George R. R. Martin (GRRM) wrote With Morning Comes Mistfall during his productive summer of 1971. The short story was published a few months after The Second Kind of Loneliness, in the May, 1973 issue of Analog.

“Two stories appearing in the field’s top magazine so close together attracted attention, and ‘Mistfall’ was nominated for both the Nebula and Hugo Awards, the first of my works to contend for either honor.” (George R. R. Martin in Dreamsongs)

Although it lost both awards, Martin considered this story to be one of his finest works to date. Decades later, it remains a poignant and effective testimony to its author’s love for the fantastic.

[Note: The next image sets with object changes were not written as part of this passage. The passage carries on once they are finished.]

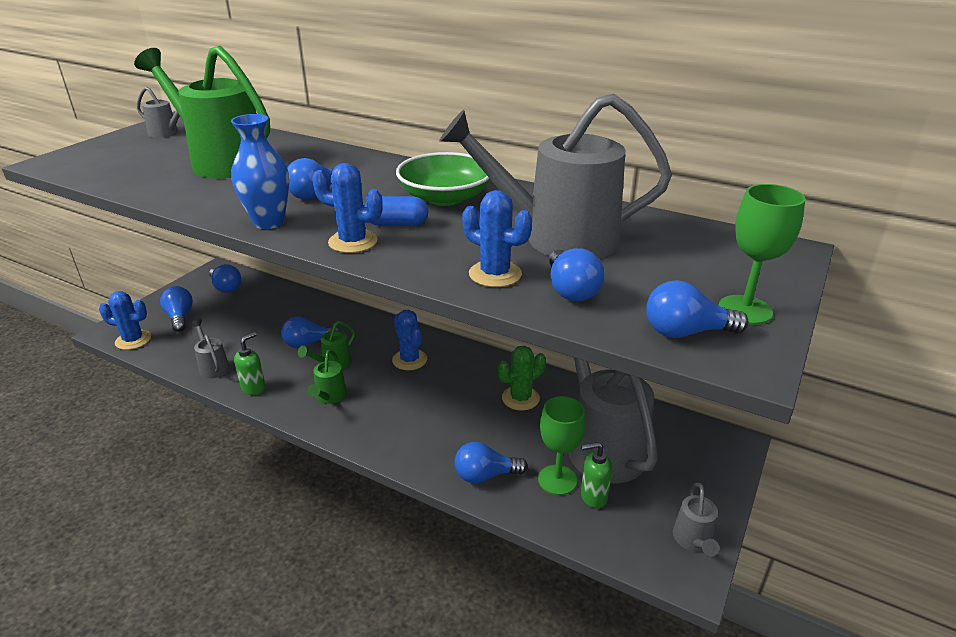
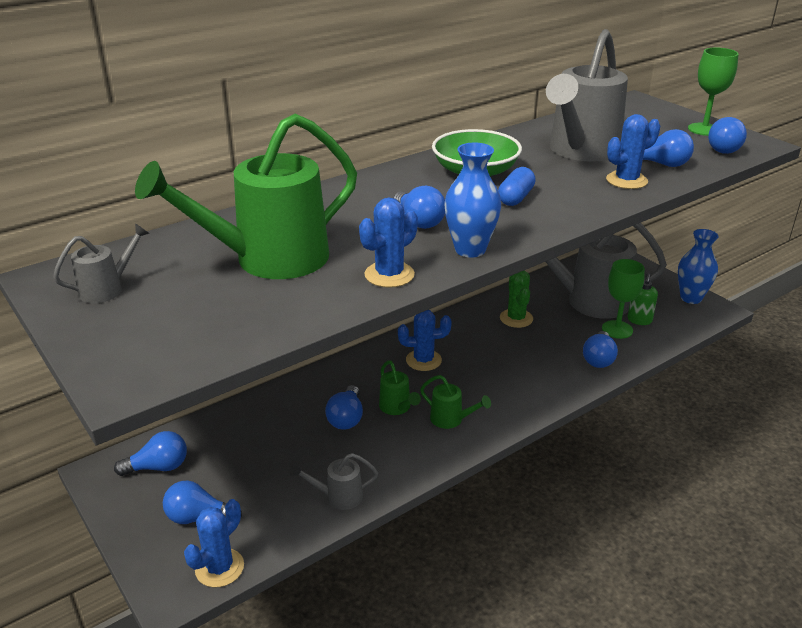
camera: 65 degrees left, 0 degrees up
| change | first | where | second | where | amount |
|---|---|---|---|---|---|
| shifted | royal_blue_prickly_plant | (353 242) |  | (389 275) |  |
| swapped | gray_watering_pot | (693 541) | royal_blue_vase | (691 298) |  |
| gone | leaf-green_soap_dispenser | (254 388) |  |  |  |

A flying castle amid a sea of clouds

With Morning Comes Mistfall brings us to the distant planet of Wraithworld. The planet is popular among tourists not because of its beautiful scenery, but because of the wraiths that give it its name. There’s no actual proof that such creatures exist, but the reports of sights and mysterious disappearances are enough to keep the legend alive. 

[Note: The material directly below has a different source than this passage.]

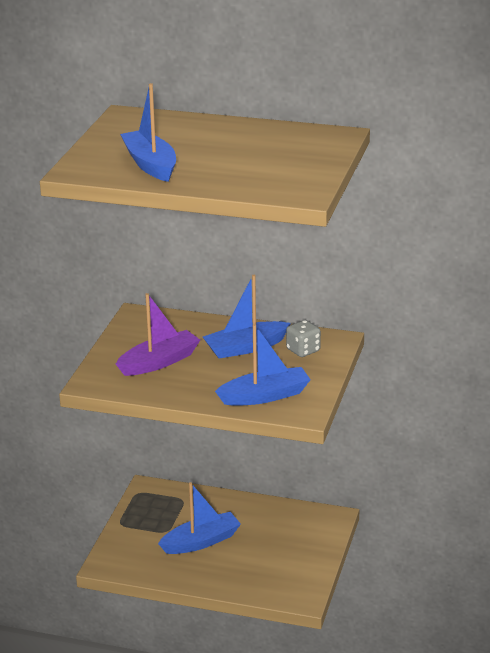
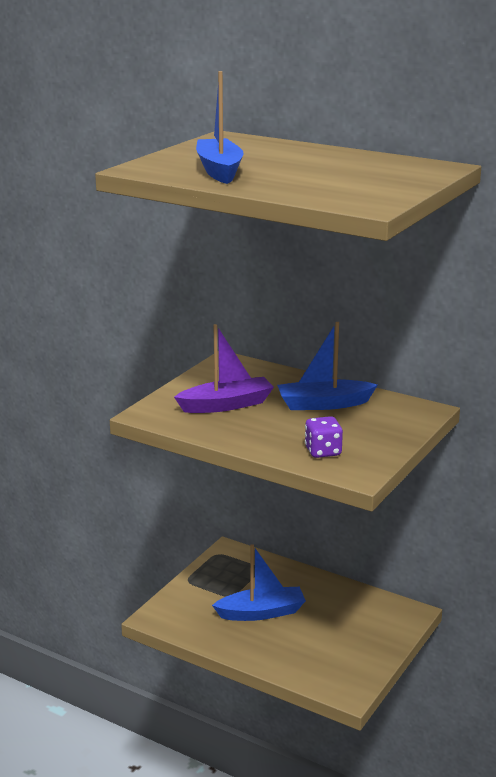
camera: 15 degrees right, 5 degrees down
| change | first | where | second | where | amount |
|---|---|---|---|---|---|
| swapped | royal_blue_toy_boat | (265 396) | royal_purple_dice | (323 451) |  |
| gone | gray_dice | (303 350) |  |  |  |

The wraith myth is aided by the unusual mists that shroud Wraithworld. With every sunset, mistrise takes place, and the whole land is covered by thick mists except for the highest mountains. With morning comes mistfall, and the mists recede back into the valleys. Wraiths can be wherever the mists are.

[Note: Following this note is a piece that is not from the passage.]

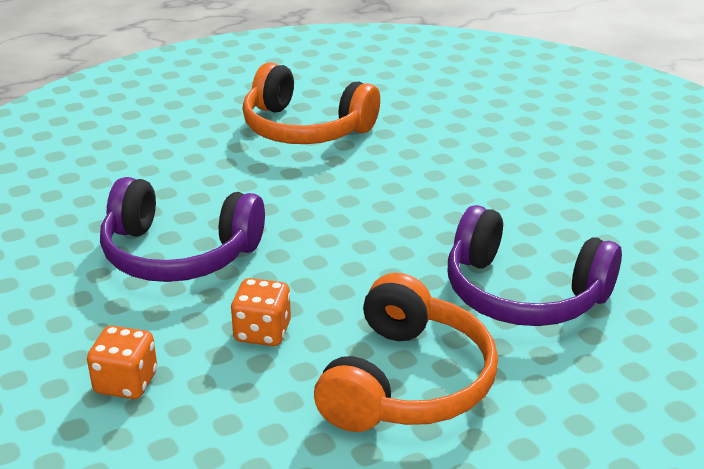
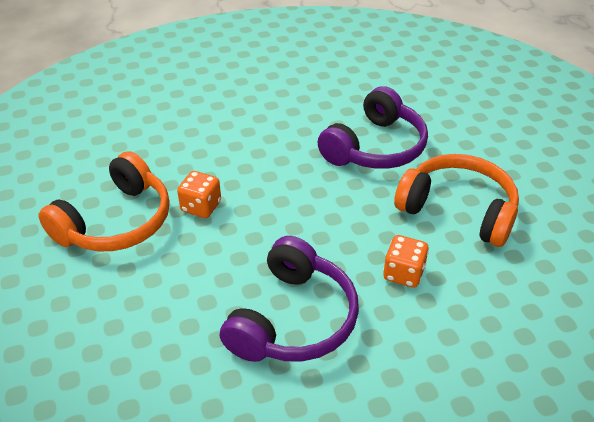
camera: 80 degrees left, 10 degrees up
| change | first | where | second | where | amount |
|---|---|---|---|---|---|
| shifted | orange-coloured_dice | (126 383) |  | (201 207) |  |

Our narrator is a journalist of unknown name and gender coming to Wraithworld to accompany a scientific expedition. Headed by Dr. Charles Dubowski, the expedition seeks concrete evidence of the wraiths, if there’s any to be found. Dubowski believes the wraiths aren’t real, and he has the resources to scan Wraithworld and find out.

The headquarters of the expedition is the Castle Cloud hotel, the only permanent human habitation in the planet. Standing tall above the mists even at night, the hotel is always safe from the wraiths. The hotel owner, Paul Sanders, isn’t very happy about his new guests; he fears Dubowski’s expedition will ruin the magic that brings people to the planet, regardless of the outcome.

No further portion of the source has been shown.